You can get stronger in the 15-100 rep range, but you'd be much better off doing 8 reps, and then having a separate workout on another day where you just do a light weight for 10 minutes straight, if you really want to work your slow twitch muscles.
 

mulder

Established Member
Reaction score
1
The best way to target slow twitch muscles is to do cardio that works that muscle group. Given all the cardio equipment out there it shouldn't be too hard to target all the slow twitch muscles in your body at various times.

One issue I wonder about is vascularization of type 2a fast twitch muscles. Maybe higher reps are good for building good quality 2a fast twitch...
 

CCS

Senior Member
Reaction score
27
I heard there are three types of fibers:

Type I (slow twitch)
Type IIa (fast twitch)
and Type IIB (an intermediate version of the fast twitch)

Maybe I have my labels wrong, but those are the type. I heard slow twitch do not turn into fast twitch, but fast twitch can turn into that intermediate type, and you lose some explosive strength when that happens. Constant speed, high intensity cardio causes the fast twitch to turn into the intermediate twitch. Interval training avoids that.
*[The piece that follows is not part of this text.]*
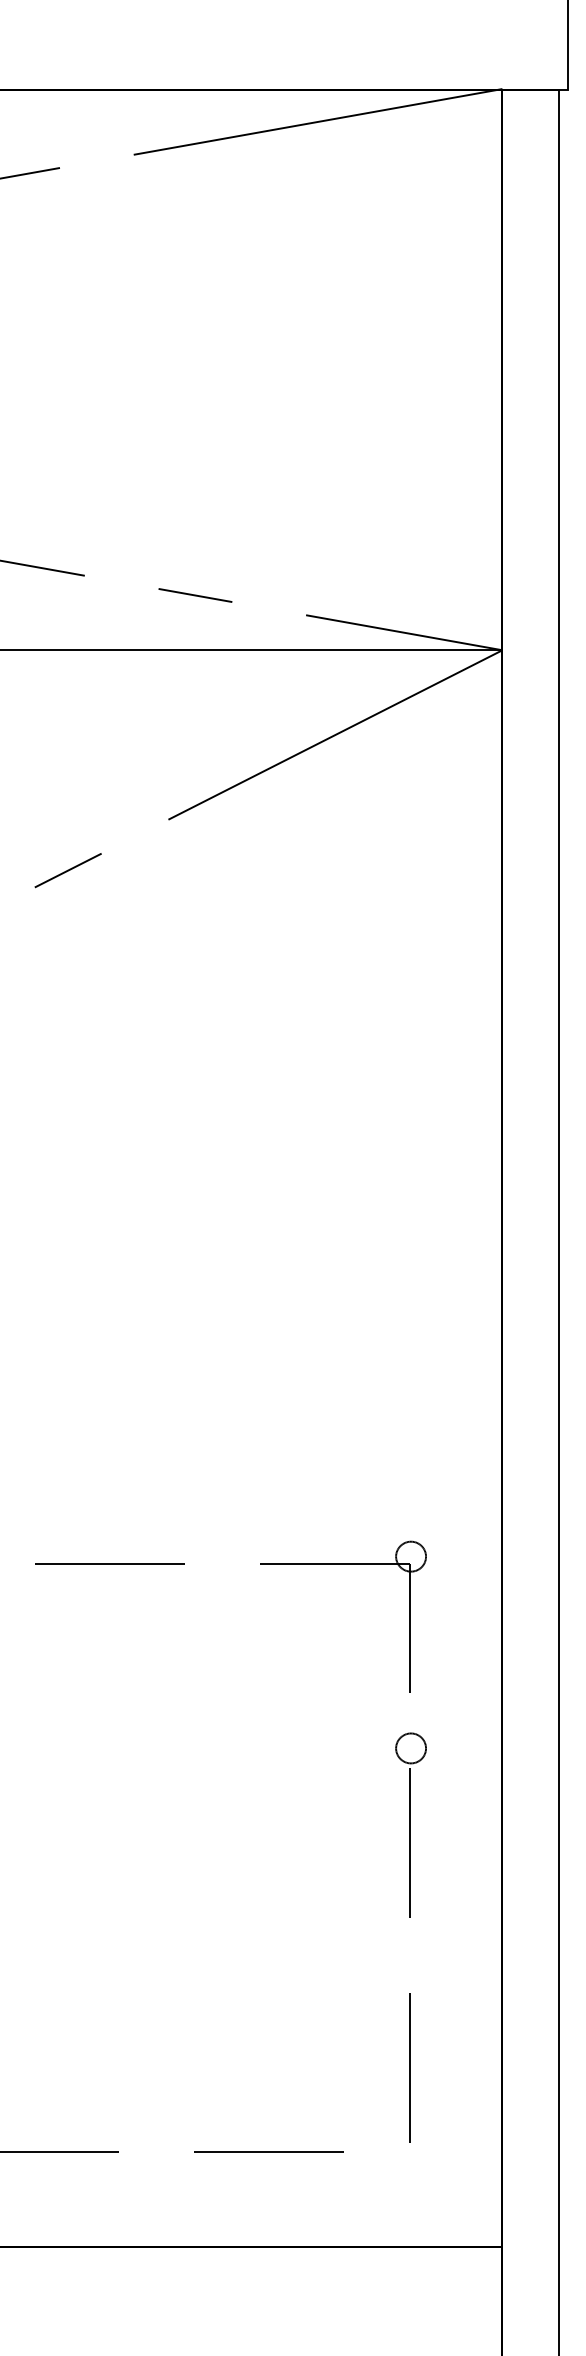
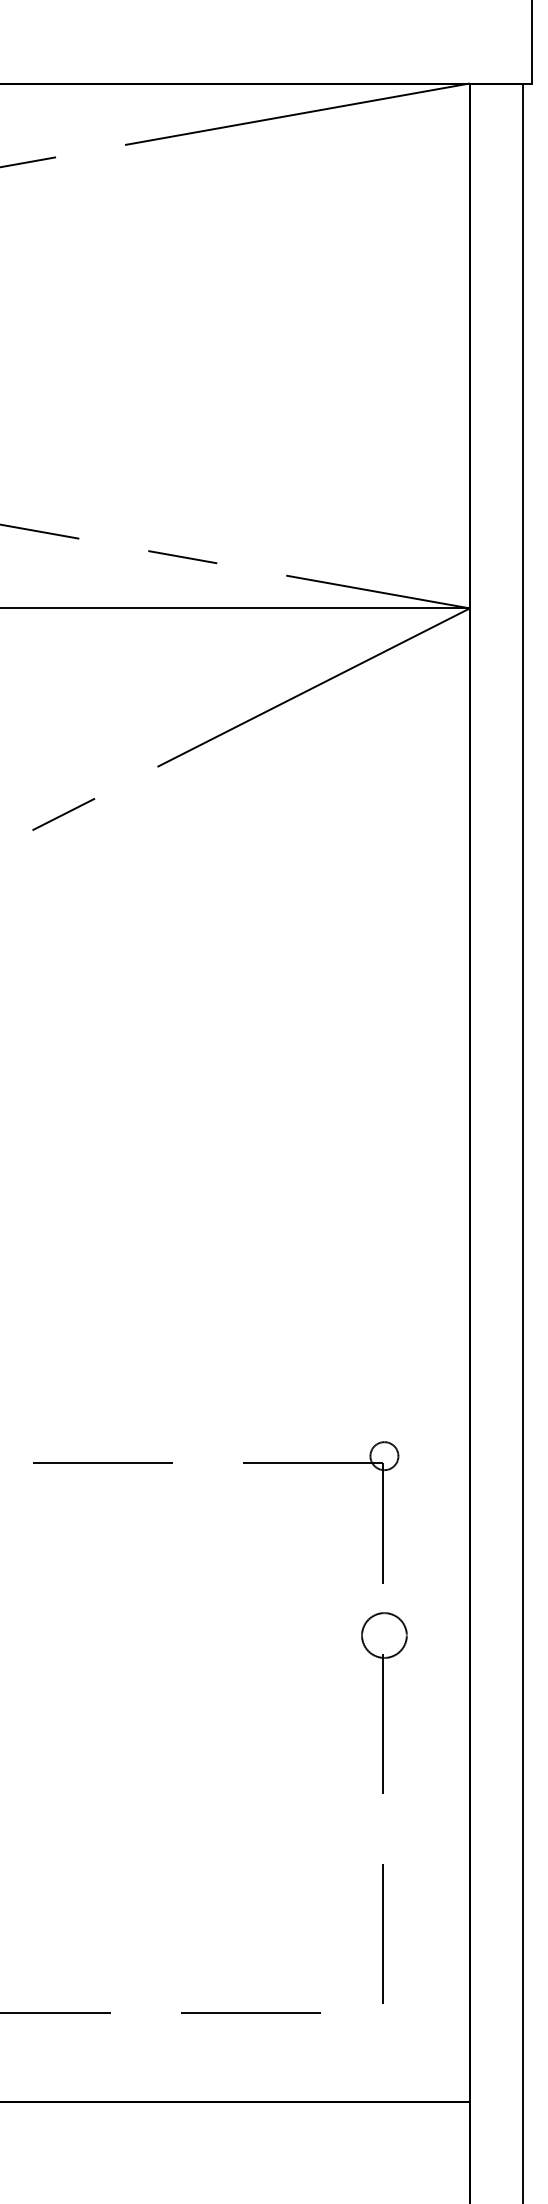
circle: (411, 1748) -> (384, 1635), size x1.6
I'm guessing 30 reps up to 2 minutes (push ups) works the intermediate fibers.But these fibers are a lot less common in most people than the fast and slow twitch fibers. I'll still do some pushup max sets now and then.
 

CCS

Senior Member
Reaction score
27
while I do want endurance, my main reason right now for working slow twitch is so they are not catabolized, and I burn more fat since the body needs fuel and gets less from catabolized muscle.